Parents & Family / Question
Published: April 16, 2008

Dear TeenHealthFX,

I am having problems with my mom. I just barely got my first boyfriend. I have been with him for three months now and I really care about him. But I do not want to have sex before I am married and neither does he so we both have tried to make some lines and we have slipped up a little but nothing really serious has happened and the few times we slipped up we have told ourselves ok we messed up but lets just keep going and just not do that again. And in doing that we have done well. But my mother thinks it's a lot worse than it really is. She has barely told me that she wouldn't be surprised if I did end up having sex with him and even though she didn't say it I think she thinks we may have had sex or oral sex or something like that. I just feel like she has just given up on me. I almost want to give up too and just screw it and forget about everything and just do it, except for the fact that I really don't want to. I feel like I want to not have sex just to show her that I did what she thought I couldn't. But how do I behave now? How can I prove to her that it's not that bad?

Signed: How Can I Prove To My Mother That I Do Want To Wait To Have Sex?

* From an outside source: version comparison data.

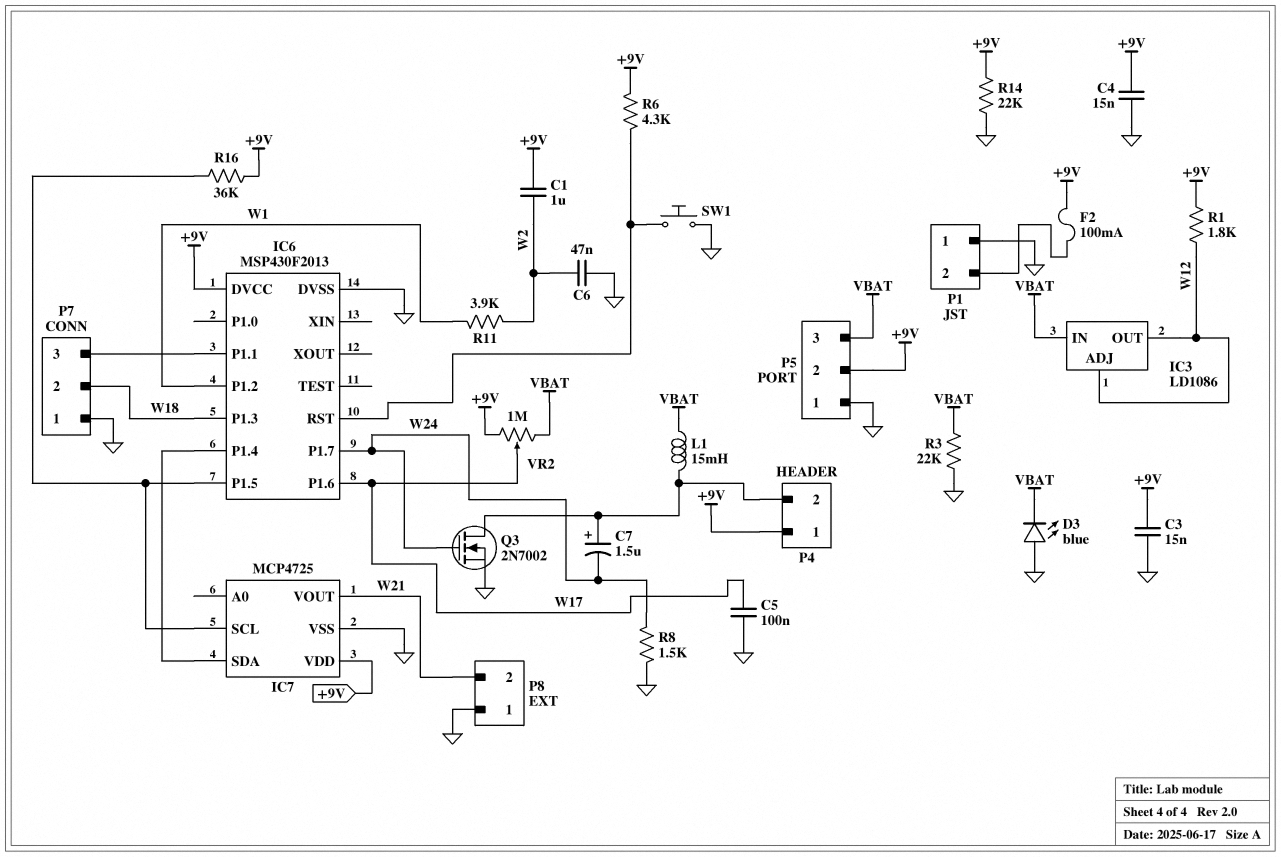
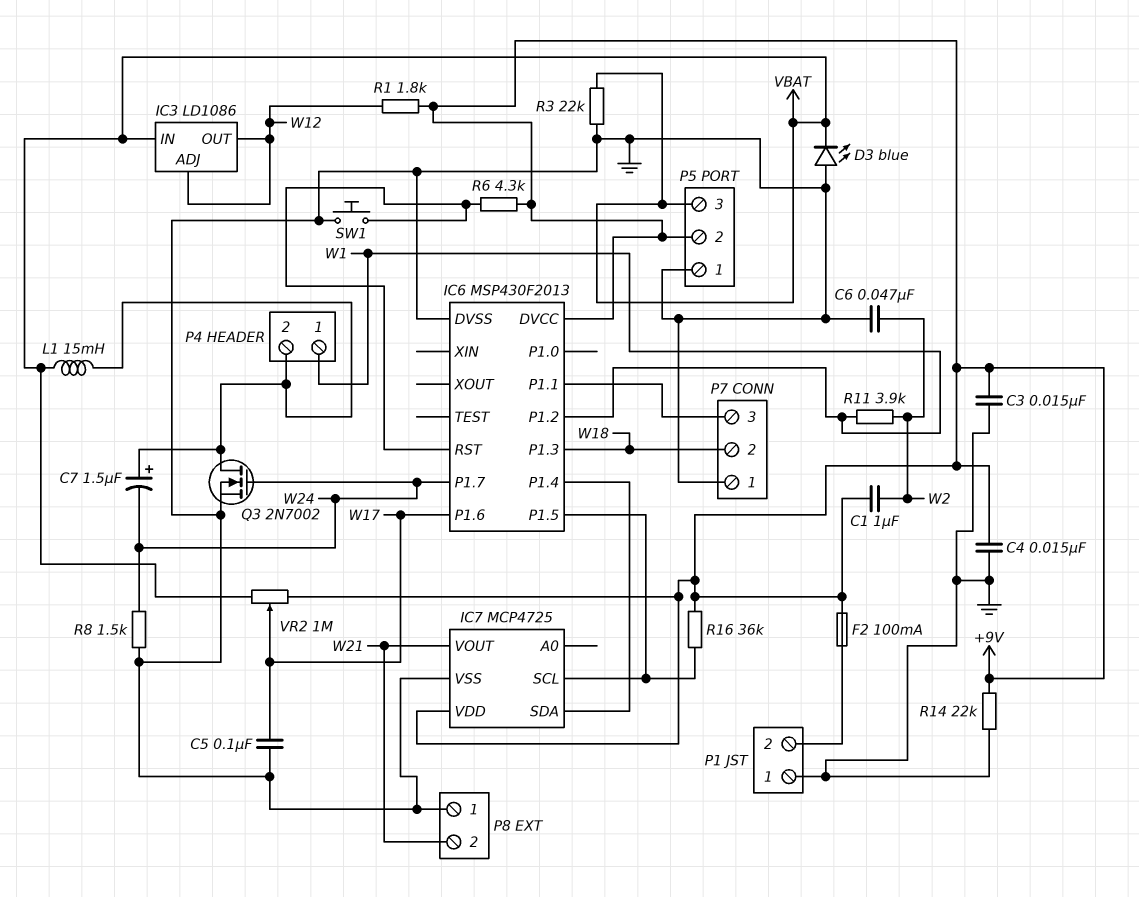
P4 pin 1: +9V -> W1

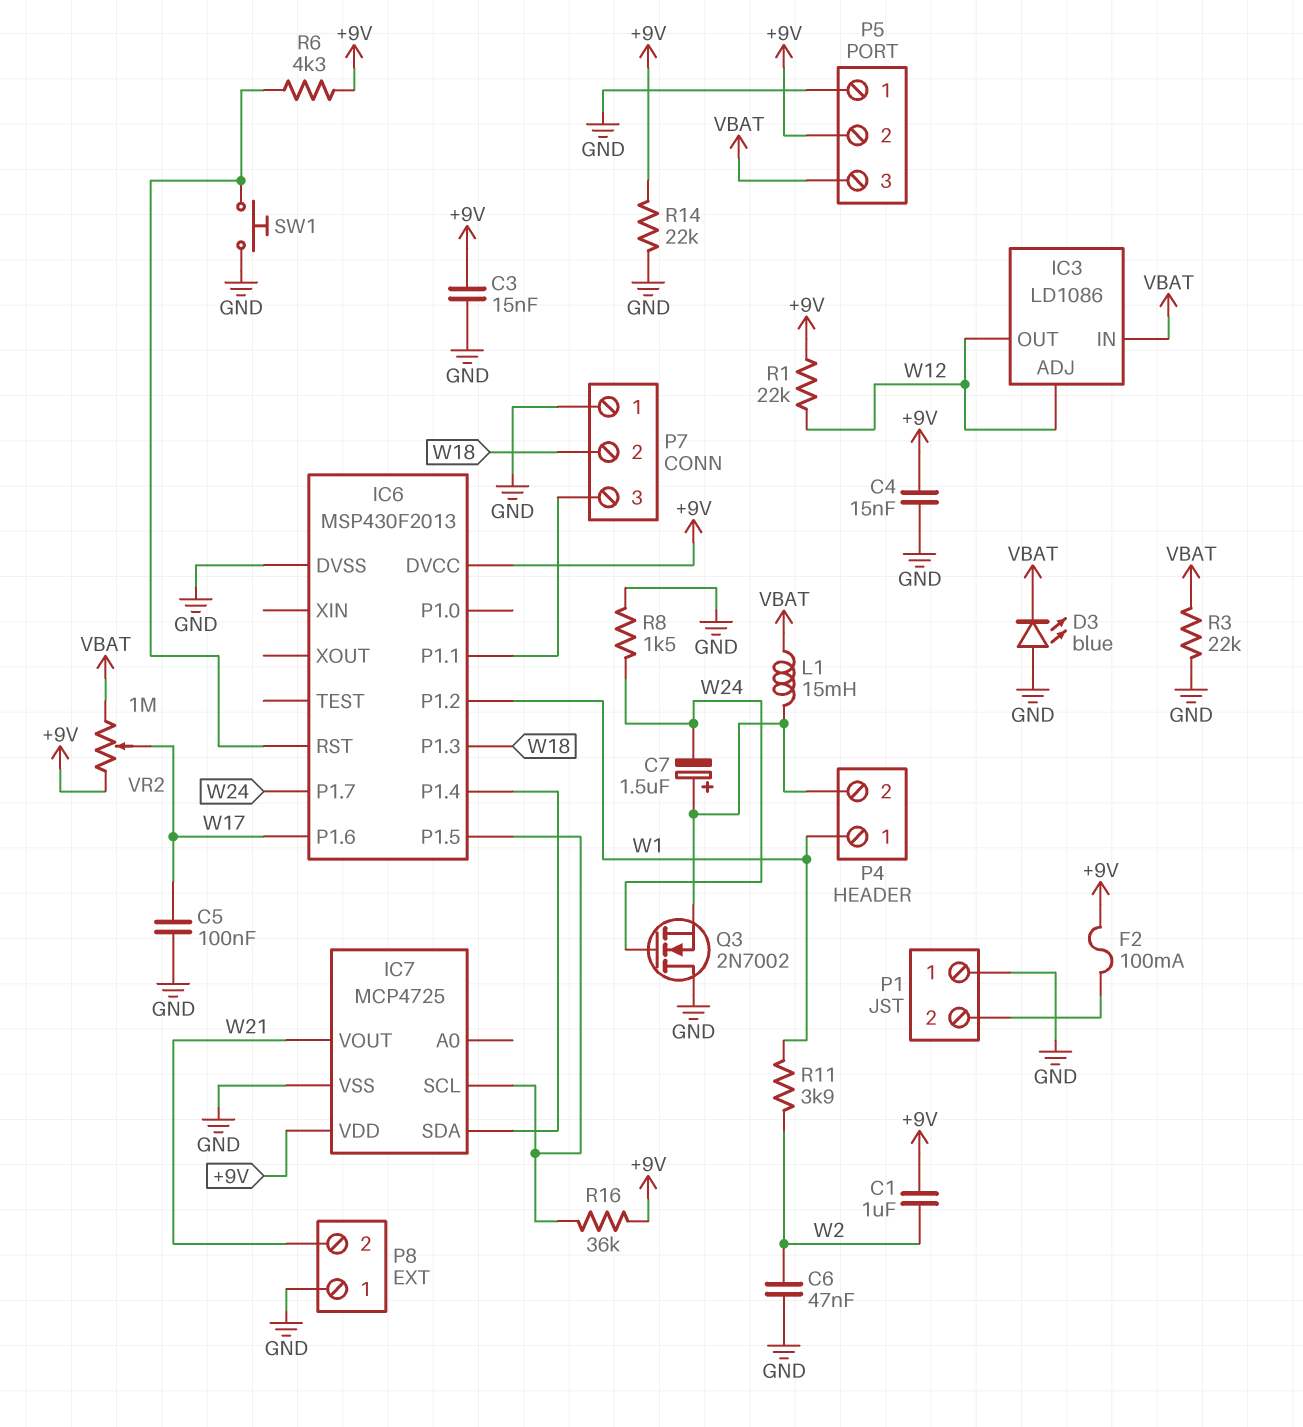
Q3: NMOS 2N7002 (G W24, D P4/2, S GND) -> NMOS 2N7002 (G W24, D GND, S P4/2)
R1: 1.8k (+9V, W12) -> 22k (+9V, W12)

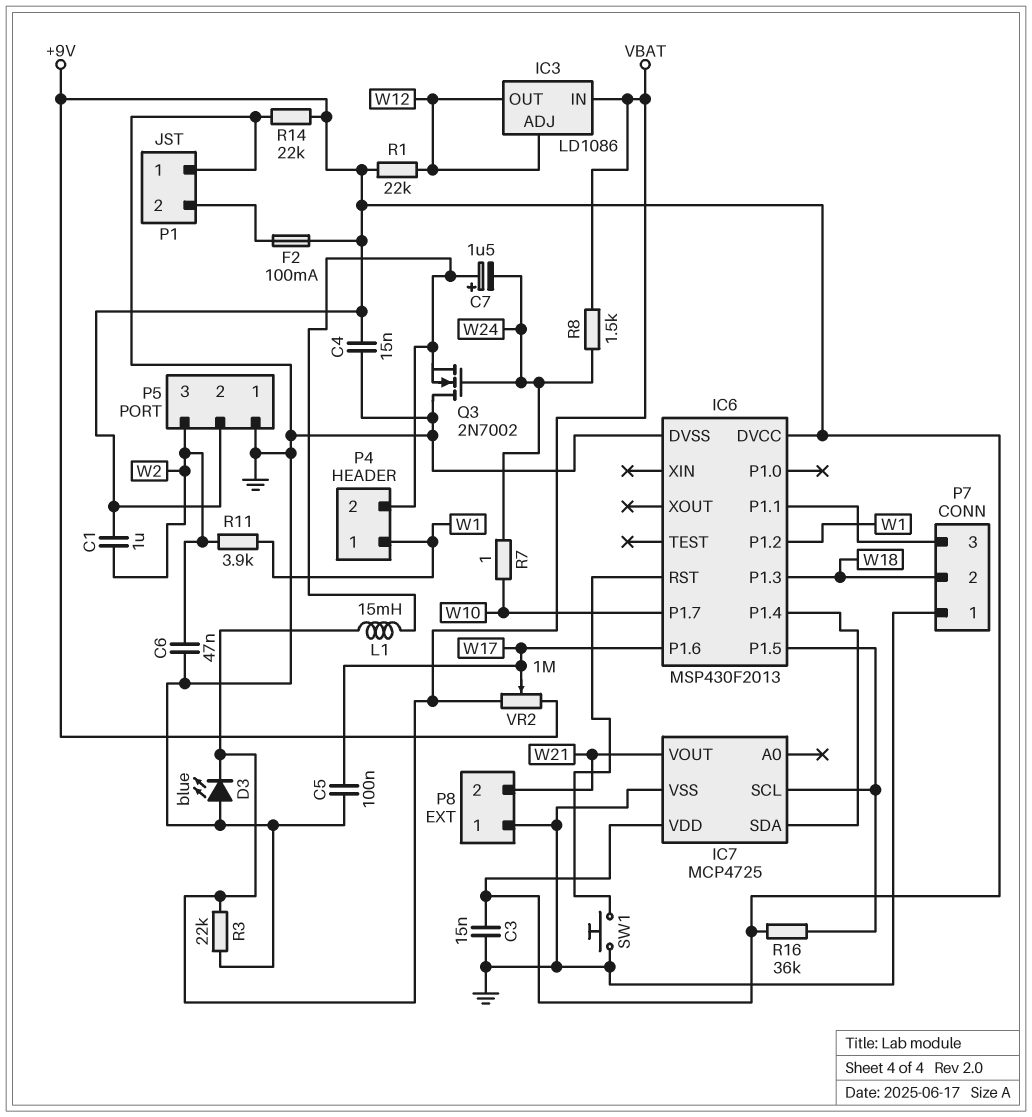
IC6 pin P1.7: W24 -> W10
P5 pin 3: VBAT -> W2
R6: 4.3k (+9V, IC6/RST) -> none
R7: none -> 1 (W10, W24)
R8: 1.5k (GND, W24) -> 1.5k (VBAT, W24)

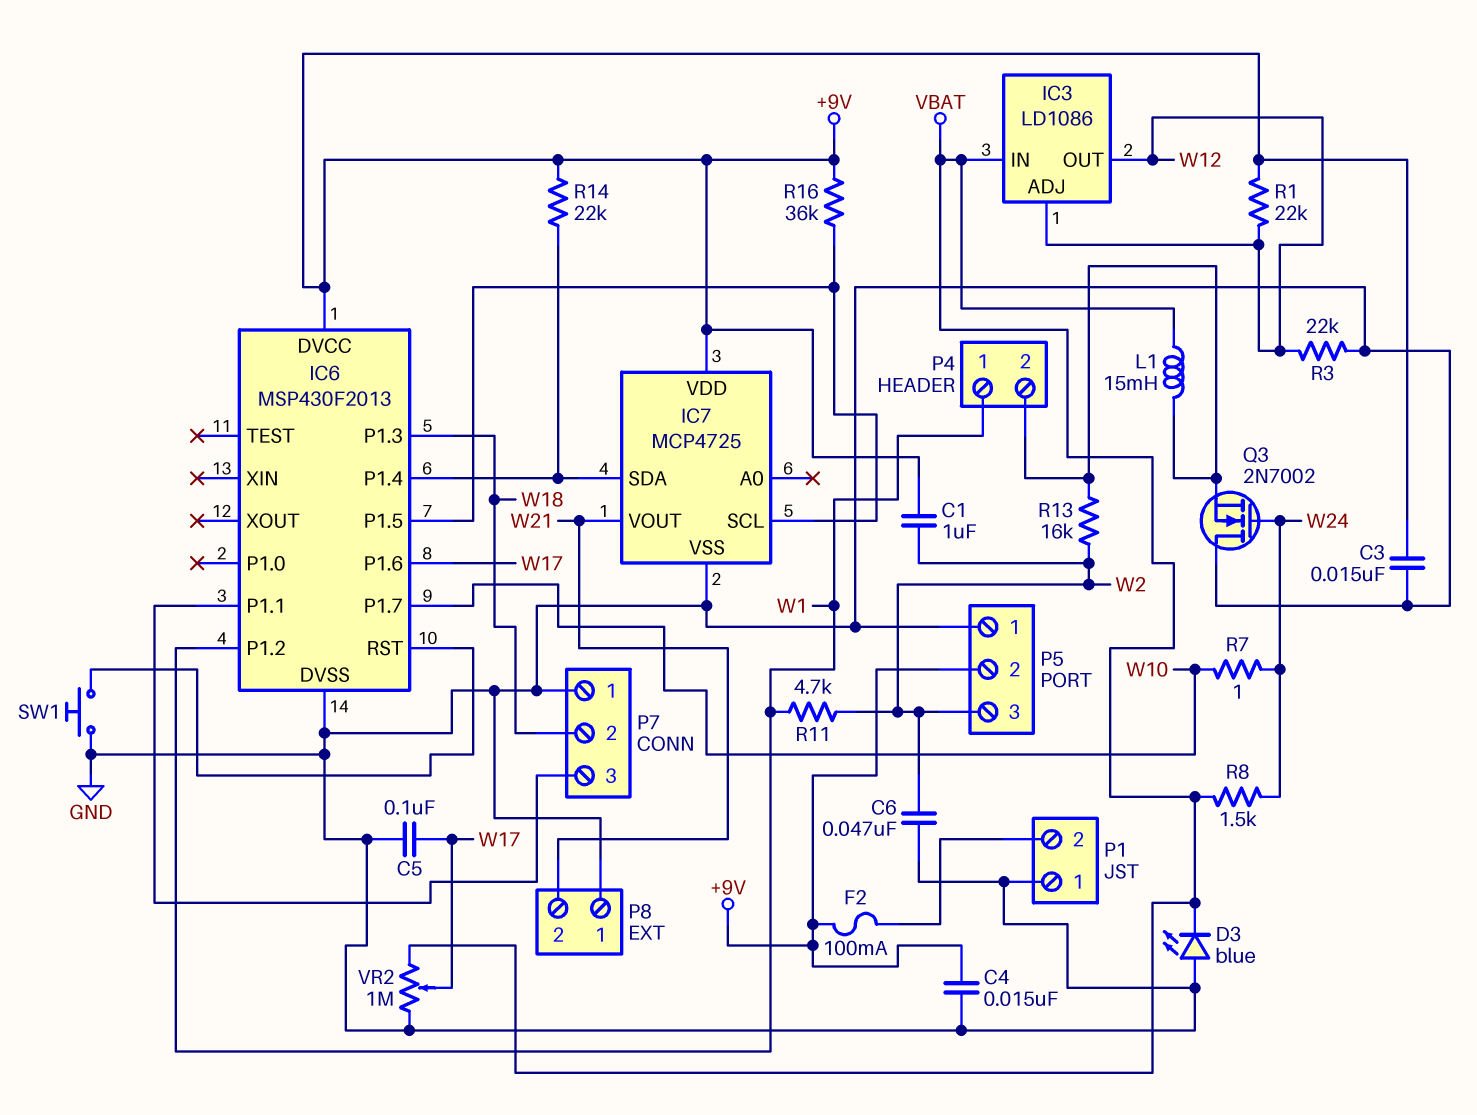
C7: 1.5uF (plus P4/2, minus W24) -> none
R3: 22k (GND, VBAT) -> 22k (GND, W12)
R11: 3.9k (W1, W2) -> 4.7k (W1, W2)
R13: none -> 16k (P4/2, W2)
R14: 22k (+9V, GND) -> 22k (+9V, IC6/P1.4)
VR2: 1M (+9V, VBAT, wiper W17) -> 1M (GND, VBAT, wiper W17)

Dear How Can I Prove To My Mother That I Do Want To Wait To Have Sex?,

 

When someone coveys to us that they do not have faith in our being able to achieve a particular goal, we have two choices. We can either go along with their pessimism and give up on what we are working on, or we can use their doubts to fuel us to work doubly hard to ensure we achieve that goal – that despite the difficulties and lack of support we still did whatever it was we set out to do. TeenHealthFX certainly hopes that you can find the strength and drive to do the latter when it comes to deciding whether or not to wait to have sex, because you will be staying true to yourself and what you really want, and because it is a wonderful feeling to accomplish something despite the odds or lack of faith in others!

 

FX also hopes that you will sit down with your mother and let her know how you are feeling. You can even show her what you wrote to us if that helps to get the ball rolling. Be clear with her that this goal is incredibly important to you, but that, like any other human being, you are not perfect and may have minor slip ups here in there in working towards your goal. But be clear with her that what helps to drive you even further with your goal is having her faith and support.

 

If you feel that you may need a third party to help you and your mother work through this issue – or any other issues that might be in the relationship right now – consider meeting with a family therapist. A family therapist can help the two of you to articulate your feelings, come to a better understanding and awareness of where the other is coming from, and make changes in how you relate to one another that will strengthen the relationship.

 

If you live in northern New Jersey and need help finding a therapist you can call the Access Center from Atlantic Behavioral Health at 973-247-1400. Outside of this area you can log onto the US Department of Health and Human Services Substance Abuse and Mental Health Services Administration website for referrals in your area. You can also contact your insurance company to get a list of in-network mental health providers.